En conclusión, el rechazo de los planteamientos de los cuales se sirvió el accionante fincados en el documento visible a folios 46,47 y 48 del expediente, contentivo de los acuerdos a los que llegó con la madre del menor cuyos alimentos se reclaman de forma coercitiva, así como con su hijo quebranta los derechos fundamentales del actor pues, sin duda, era menester por parte del funcionario judicial revisar si los mencionados convenios tenía o no la posibilidad de menguar la ejecución, asunto no de poca monta ya que en él estaba fincado no sólo lo convenido, sino principalmente los principios que gobiernan todo lo relacionado con las obligaciones y su extinción por pago; algo de lo que, indudablemente, prescindió el accionado al desatar el litigio toda vez que desechó los documentos aportados frente a los cuales, importantísimo es precisar, si bien se pretendió desconocerlos, ello no fue posible por la conducta de la madre, quien no prestó la colaboración necesaria para realizar la prueba grafológica, por ella solicitada. 3.- Sin necesidad de más consideraciones y de conformidad con lo discurrido, se revocará la sentencia de primer grado para, en su lugar, conceder el amparo deprecado.

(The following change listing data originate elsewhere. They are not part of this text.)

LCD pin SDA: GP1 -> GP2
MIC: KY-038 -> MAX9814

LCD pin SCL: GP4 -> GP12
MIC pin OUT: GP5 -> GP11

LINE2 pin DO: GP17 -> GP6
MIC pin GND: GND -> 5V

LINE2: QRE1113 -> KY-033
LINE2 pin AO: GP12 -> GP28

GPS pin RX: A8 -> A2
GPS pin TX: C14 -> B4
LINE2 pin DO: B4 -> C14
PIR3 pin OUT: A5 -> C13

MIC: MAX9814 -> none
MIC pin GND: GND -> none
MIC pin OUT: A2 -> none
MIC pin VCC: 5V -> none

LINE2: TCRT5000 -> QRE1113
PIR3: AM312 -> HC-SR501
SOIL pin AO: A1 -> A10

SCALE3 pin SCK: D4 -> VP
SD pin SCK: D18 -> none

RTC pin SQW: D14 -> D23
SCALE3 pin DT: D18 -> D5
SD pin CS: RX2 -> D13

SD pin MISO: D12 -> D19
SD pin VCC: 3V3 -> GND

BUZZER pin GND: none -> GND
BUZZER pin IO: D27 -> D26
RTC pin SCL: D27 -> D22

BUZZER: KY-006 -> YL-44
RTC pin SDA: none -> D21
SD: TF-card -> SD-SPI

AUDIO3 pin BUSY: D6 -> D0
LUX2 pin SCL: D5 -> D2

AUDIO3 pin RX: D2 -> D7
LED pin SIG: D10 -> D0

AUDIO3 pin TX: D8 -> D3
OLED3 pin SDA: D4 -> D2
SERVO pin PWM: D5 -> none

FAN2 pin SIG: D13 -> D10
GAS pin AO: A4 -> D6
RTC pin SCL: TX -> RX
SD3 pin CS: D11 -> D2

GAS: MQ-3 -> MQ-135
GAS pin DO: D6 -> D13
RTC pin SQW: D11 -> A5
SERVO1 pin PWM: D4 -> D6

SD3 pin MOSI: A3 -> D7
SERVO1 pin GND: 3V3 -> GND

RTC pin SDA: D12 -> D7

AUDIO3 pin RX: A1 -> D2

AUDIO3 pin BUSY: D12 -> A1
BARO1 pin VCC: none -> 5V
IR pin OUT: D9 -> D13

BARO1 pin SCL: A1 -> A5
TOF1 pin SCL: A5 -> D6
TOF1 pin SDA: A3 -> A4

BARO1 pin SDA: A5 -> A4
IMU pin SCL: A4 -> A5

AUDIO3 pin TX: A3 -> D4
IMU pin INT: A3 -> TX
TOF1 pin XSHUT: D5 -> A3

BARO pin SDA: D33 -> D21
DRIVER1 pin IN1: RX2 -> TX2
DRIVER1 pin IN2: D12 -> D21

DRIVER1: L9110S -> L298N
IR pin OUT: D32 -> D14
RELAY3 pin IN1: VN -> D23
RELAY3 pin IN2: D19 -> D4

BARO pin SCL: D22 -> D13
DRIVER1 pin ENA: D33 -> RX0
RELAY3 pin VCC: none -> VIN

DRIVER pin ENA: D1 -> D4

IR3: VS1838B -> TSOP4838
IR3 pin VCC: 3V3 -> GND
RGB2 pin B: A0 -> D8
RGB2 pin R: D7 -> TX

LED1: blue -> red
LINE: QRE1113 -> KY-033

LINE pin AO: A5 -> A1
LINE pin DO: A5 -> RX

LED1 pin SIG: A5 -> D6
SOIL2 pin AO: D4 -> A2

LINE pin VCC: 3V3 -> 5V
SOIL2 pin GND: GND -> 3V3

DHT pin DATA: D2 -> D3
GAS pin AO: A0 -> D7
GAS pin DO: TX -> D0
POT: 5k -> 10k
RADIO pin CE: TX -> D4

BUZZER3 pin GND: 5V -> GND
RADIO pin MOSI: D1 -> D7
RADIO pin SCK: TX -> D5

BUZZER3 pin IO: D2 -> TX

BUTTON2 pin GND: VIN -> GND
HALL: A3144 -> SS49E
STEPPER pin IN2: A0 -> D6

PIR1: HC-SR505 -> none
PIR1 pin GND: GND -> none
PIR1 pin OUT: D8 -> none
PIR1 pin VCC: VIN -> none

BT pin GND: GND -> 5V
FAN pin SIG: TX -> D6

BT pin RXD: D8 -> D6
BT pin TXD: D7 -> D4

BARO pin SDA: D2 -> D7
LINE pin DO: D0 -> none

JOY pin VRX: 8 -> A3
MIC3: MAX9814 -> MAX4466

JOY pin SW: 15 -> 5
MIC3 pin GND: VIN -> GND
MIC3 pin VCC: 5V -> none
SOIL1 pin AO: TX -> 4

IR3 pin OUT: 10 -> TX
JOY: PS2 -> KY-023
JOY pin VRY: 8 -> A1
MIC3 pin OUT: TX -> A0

En consecuencia, deberá el despacho accionado en un término no superior a diez (10) días, contado a partir de que tenga conocimiento de la presente decisión y luego de dejar sin efecto la providencia cuestionada, dictar un nuevo fallo teniendo en cuenta para ello todo el material probatorio adosado al proceso, tal y como aquí se ha dicho.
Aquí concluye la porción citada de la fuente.